Reloading and restarting pools

Describes reload and restart scenarios for Edge-LB pools

This section describes the common reload and relaunch scenarios for Edge-LB pools and how to restore load balancing for a service after a pod failure.

Before you begin

Before you create Edge-LB pools and pool configuration files, you should have DC/OS™ Enterprise cluster nodes installed and ready to use, and have previously downloaded and installed the latest Edge-LB packages.

You must have:

  • Edge-LB installed as described in the Edge-LB installation instructions.
  • The core DC/OS command-line interface (CLI) installed and configured to communicate with the DC/OS cluster.
  • The edgelb command-line interface (CLI) installed.
  • An active and properly-configured DC/OS Enterprise cluster, with at least one DC/OS private agent node to run the load-balanced service and at least one DC/OS public agent node for exposing the load-balanced service.

For information about installing Edge-LB packages, see the installation instructions.

Normal reload scenario

A change to a service (such as scaling up) that is load balanced by a pool, automatically triggers a reload of the pool configuration file, and restarts the load balancer instances for that service.

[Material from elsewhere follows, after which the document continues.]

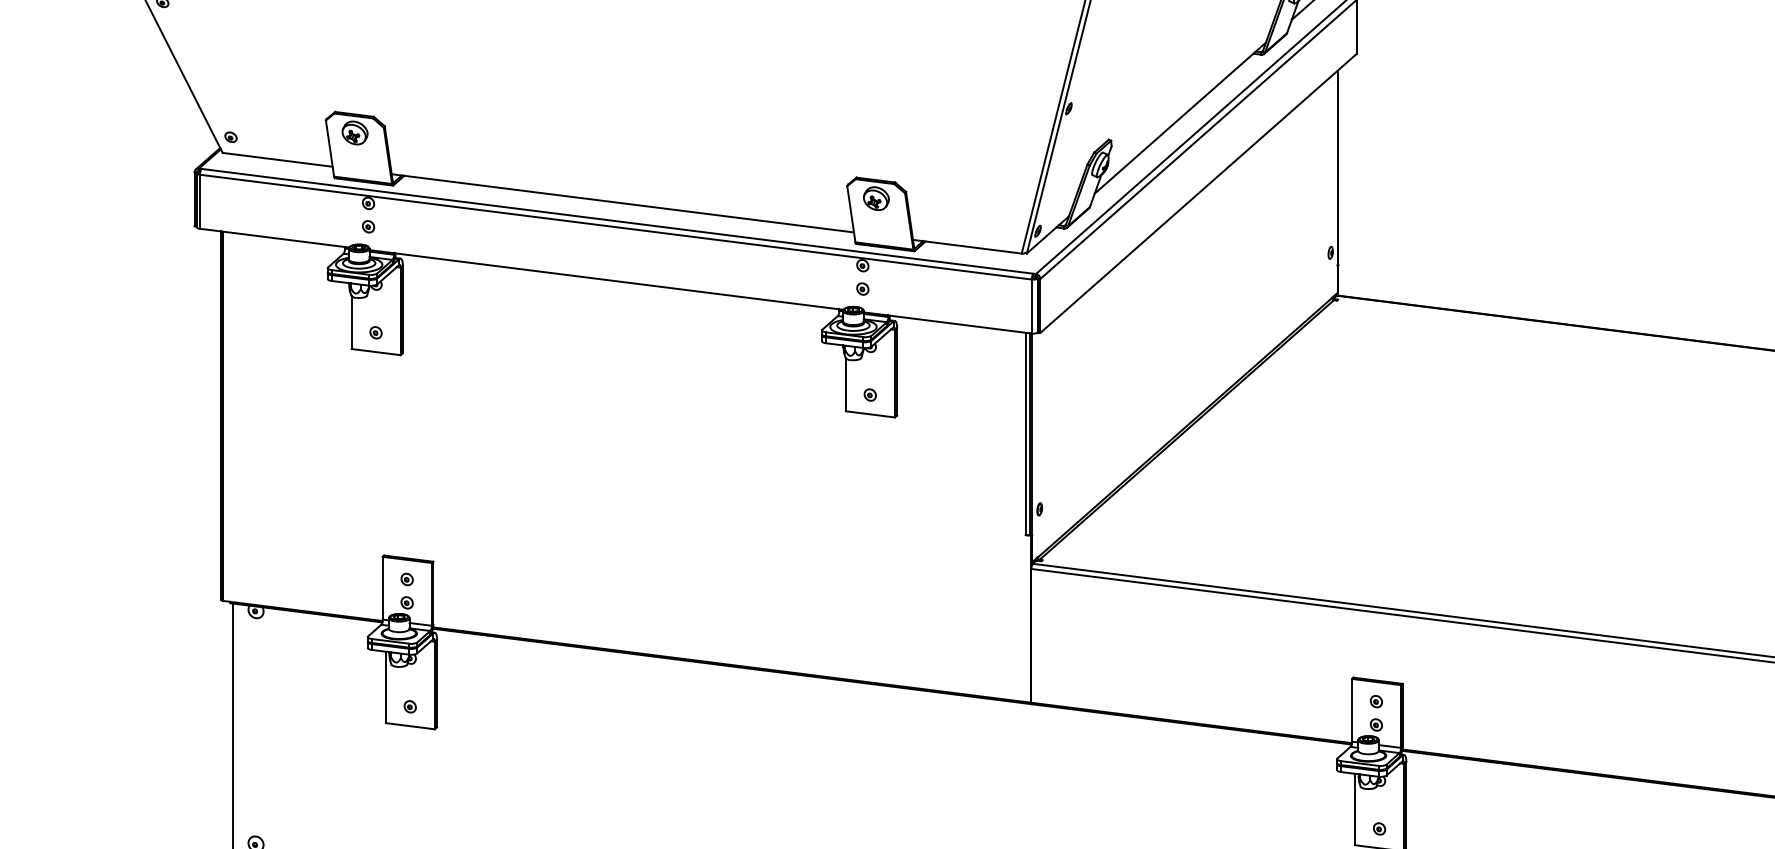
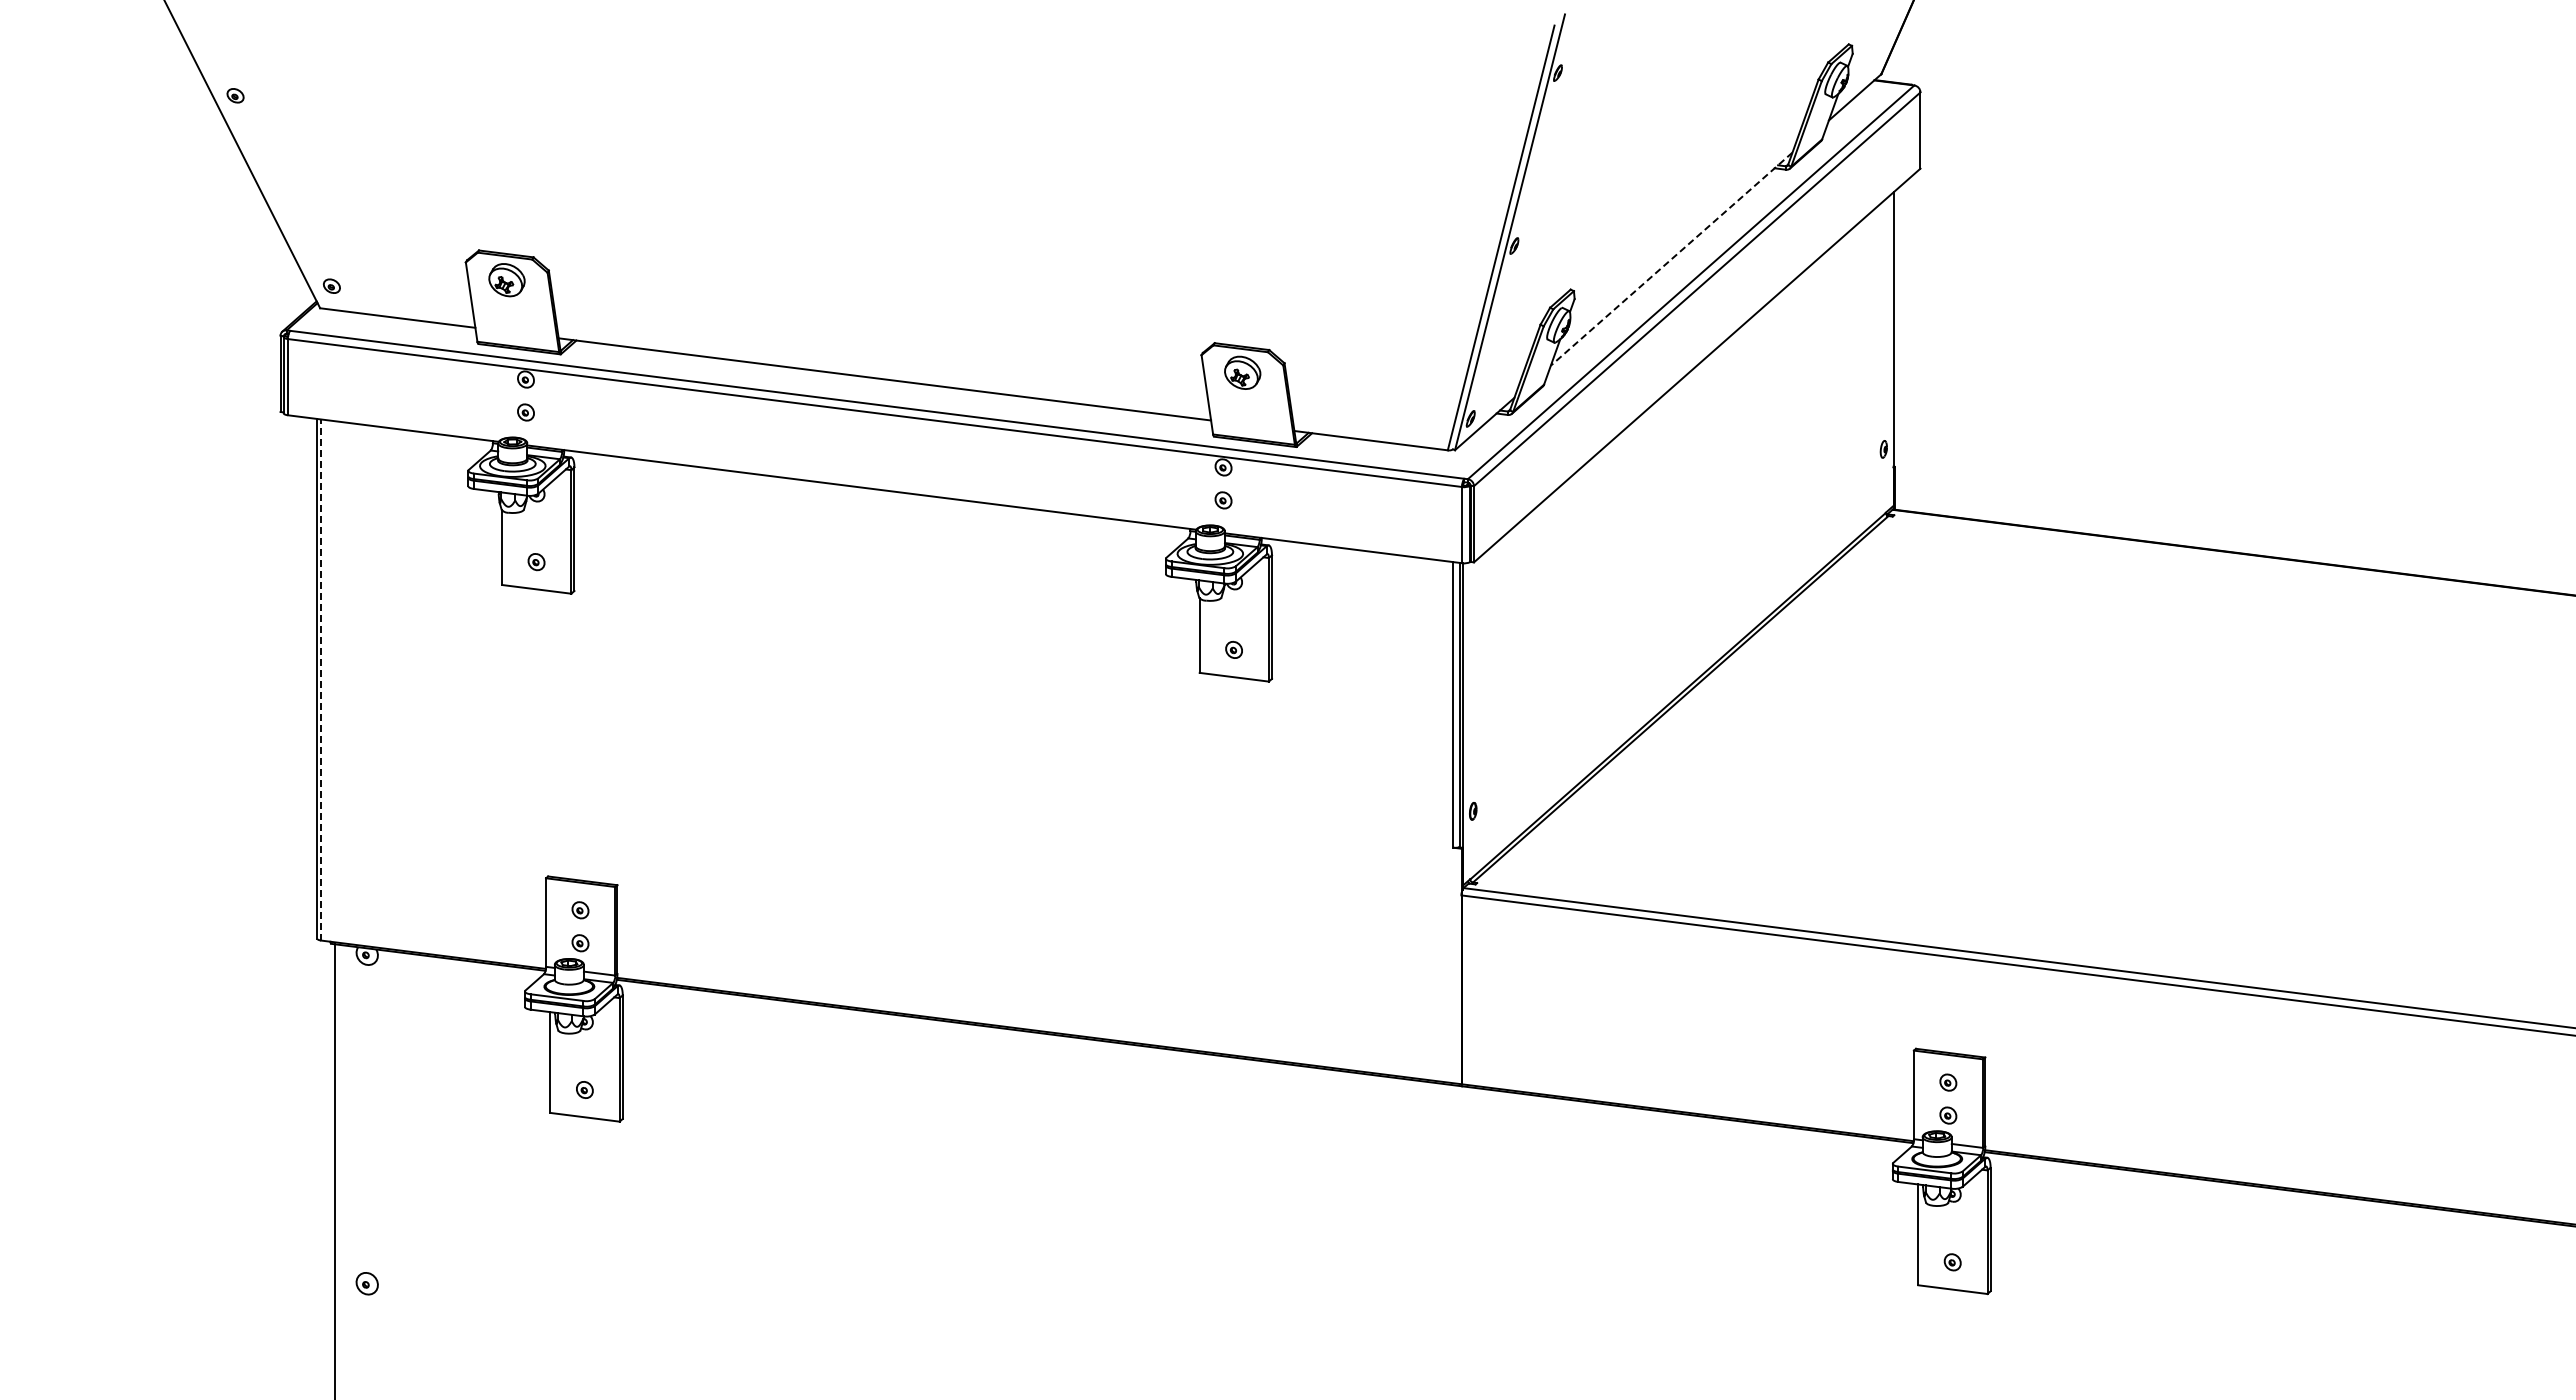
line: (1180, 118) -> (1671, 259), solid -> dashed
line: (223, 416) -> (321, 680), solid -> dashed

During this type of normal reload scenario, you can expect the following behavior:

  • No traffic is dropped unless the service instance that was serving the request was killed.

  • The load balancer will keep any existing long-running connections intact.

  • All the new connections will be proxied using the new reloaded configuration.

This type of reload occurs at most once every 3 seconds. Normal reload operations play a key role in enabling zero-downtime deployment strategies like the one described in the Blue/Green service deployment tutorial.

Load balancer relaunch scenario

A change to the load balancer pool (such as adding a secret) triggers a relaunch of all load balancers in the pool.

During this type of load balancer relaunch scenario, you can expect the following behavior:

  • Traffic currently flowing through the given load balancer is dropped when it is stopped. To minimize the impact of stopping and restarting a load balancer instance, you should run more than one load balancer instance within the pool.

  • Only one load balancer is stopped in the pool during the update at a time.

  • The load balancer will be relaunched on the same node (unless the node itself has failed).

Replacing a failed pod

By default, Edge-LB load balancer instances are tied to a given node. If the node goes down, Edge-LB does not automatically relocate the pod containing the Edge-LB load balancer instance to a new node. You must issue a pod replace command to the pool scheduler to tell it to start the load balancer instance on a new node. If a machine hosting a pod is permanently lost, manual intervention is required to discard the missing pod and start it on a new node.

You can perform the necessary steps using the edgelb-pool command-line interface subcommand. The edgelb-pool command-line interface is distinct from the edgelb subcommand that is installed with the Edge-LB package. You must install the edgelb-pool command-line interface separately if you have not previously installed this package.

  1. Install the edgelb-pool CLI subcommand:

    dcos package install edgelb-pool --cli --yes
    
  2. Get the name of the pool that owns the pod you need to relocate:

    dcos edgelb list
    

    This command lists all of the Edge-LB pool configurations you have deployed. The pool that has a missing pod in this list identifies the <pool-name> you specify in the next step.

  3. Get the name of the pod you need to replace (the pod that was running on the removed public agent):

    dcos edgelb-pool --name=/dcos-edgelb/pools/<pool-name> pod list
    

    This command returns the pod name you will specify for the <pod-id> in the next step.

  4. Replace the <pod-id> that is no longer running using the pod replace command as follow:

    dcos edgelb-pool --name=/dcos-edgelb/pools/<pool-name> pod replace <pod-id>
    

    This command destroys the pool server and relaunchs a new Edge-LB pool on the new public agent.